The GCP - Add or Remove Tags to/from Assets action adds or removes tags from Google Cloud Provider assets.
- Assets returned by the selected query or assets selected on the relevant asset page.
To use this Enforcement Action, you must successfully configure a Google Cloud Platform (GCP) adapter connection.
See Creating Enforcement Sets to learn more about adding Enforcement Actions to Enforcement Sets.
- Not all asset types are supported for all Enforcement Actions.
- See Actions supported for Activity Logs, Adapters Fetch History, and Asset Investigation modules.
- See Actions supported for Vulnerabilities.
- See Actions supported for Software.
Required Fields
These fields must be configured to run the Enforcement Set.
- Action name - The name of this Enforcement Action. The system sets a default name. You can change the name.
- Configure Dynamic Values - Toggle on to enter a Dynamic Value statement. See Creating Enforcement Action Dynamic Value Statements to learn more about Dynamic Value statement syntax.
- Use stored credentials from the GCP Adapter - Enable this to use credentials from the adapter connection. By default, the first connection is selected.
- When you select this option, the Select Adapter Connection drop-down becomes available. Select the adapter connection to use for this Enforcement Action.
- You must enable Use stored credentials from the GCP Adapter and select an adapter connection to be able to save this Enforcement Set.
- To use this option, you must successfully configure a Google Cloud Platform (GCP) adapter connection.
Compute Node - The Axonius node to use when connecting to the specified host.
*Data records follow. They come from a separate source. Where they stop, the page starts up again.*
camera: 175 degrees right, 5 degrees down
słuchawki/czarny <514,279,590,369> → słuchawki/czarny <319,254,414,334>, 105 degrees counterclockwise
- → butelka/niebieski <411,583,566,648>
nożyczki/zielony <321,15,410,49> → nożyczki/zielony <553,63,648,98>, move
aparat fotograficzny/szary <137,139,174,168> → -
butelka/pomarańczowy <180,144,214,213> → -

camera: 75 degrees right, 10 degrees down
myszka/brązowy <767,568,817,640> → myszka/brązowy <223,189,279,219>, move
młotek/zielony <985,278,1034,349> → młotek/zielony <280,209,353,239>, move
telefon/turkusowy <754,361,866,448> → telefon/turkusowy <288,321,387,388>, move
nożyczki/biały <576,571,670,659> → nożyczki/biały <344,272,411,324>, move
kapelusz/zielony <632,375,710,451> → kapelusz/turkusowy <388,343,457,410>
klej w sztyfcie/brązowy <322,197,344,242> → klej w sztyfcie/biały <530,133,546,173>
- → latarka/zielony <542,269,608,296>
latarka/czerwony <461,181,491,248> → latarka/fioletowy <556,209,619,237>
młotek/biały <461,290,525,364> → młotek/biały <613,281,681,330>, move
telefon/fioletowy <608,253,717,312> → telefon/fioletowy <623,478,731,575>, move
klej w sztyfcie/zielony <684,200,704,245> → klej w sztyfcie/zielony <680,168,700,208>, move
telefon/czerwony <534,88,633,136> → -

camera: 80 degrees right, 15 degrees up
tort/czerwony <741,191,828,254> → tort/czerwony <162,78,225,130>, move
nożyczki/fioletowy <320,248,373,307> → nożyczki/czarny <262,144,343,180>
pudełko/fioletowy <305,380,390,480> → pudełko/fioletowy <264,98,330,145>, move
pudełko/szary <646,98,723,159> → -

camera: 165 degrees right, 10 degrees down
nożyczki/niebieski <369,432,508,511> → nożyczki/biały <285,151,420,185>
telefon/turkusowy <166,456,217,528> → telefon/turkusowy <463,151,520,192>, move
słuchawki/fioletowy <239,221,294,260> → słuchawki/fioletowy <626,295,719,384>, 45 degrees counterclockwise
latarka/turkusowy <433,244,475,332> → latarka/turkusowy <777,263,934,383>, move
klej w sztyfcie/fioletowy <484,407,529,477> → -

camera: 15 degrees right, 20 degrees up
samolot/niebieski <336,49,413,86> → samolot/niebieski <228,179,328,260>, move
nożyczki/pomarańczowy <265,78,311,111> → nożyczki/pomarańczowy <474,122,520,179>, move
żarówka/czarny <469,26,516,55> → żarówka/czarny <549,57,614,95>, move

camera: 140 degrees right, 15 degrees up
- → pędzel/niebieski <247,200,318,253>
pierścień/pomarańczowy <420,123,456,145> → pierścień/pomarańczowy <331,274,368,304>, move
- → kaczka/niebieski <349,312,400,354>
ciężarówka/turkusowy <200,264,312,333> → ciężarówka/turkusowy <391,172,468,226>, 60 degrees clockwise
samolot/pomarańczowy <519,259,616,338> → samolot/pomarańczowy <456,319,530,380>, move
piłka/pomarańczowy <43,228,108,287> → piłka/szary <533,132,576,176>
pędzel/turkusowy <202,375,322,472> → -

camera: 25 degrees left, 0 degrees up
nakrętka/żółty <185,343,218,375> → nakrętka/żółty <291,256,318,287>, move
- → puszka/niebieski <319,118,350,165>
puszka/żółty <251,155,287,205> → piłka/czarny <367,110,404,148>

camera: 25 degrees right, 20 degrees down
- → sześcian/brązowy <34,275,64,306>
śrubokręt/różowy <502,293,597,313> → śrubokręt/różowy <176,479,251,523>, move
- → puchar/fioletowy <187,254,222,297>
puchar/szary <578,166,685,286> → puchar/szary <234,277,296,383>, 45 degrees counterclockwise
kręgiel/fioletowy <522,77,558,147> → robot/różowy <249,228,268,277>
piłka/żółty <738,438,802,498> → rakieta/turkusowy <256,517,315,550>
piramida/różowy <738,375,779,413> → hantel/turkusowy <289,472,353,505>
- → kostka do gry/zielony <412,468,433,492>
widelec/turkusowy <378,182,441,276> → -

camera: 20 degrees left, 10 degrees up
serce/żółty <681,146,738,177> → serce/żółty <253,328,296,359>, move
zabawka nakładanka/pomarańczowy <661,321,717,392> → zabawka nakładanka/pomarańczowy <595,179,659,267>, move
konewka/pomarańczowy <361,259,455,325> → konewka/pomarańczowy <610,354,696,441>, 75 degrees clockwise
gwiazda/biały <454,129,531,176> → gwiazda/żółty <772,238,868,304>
For more details, see Connecting Additional Axonius Nodes.
Additional Fields
These fields are optional.
- Tag names - Enter tag names separated by a comma.
- Choose action for tags - Select whether to Add tags or Remove tags.
APIs
Axonius uses the Method: instances.setTags | Compute Engine Documentation | Google Cloud API.
Required Permissions
The stored credentials in the selected adapter connection must have the following permission(s) to perform this Enforcement Action:
compute.v1.InstancesService.SetTags
For more details about other Enforcement Actions available, see Action Library.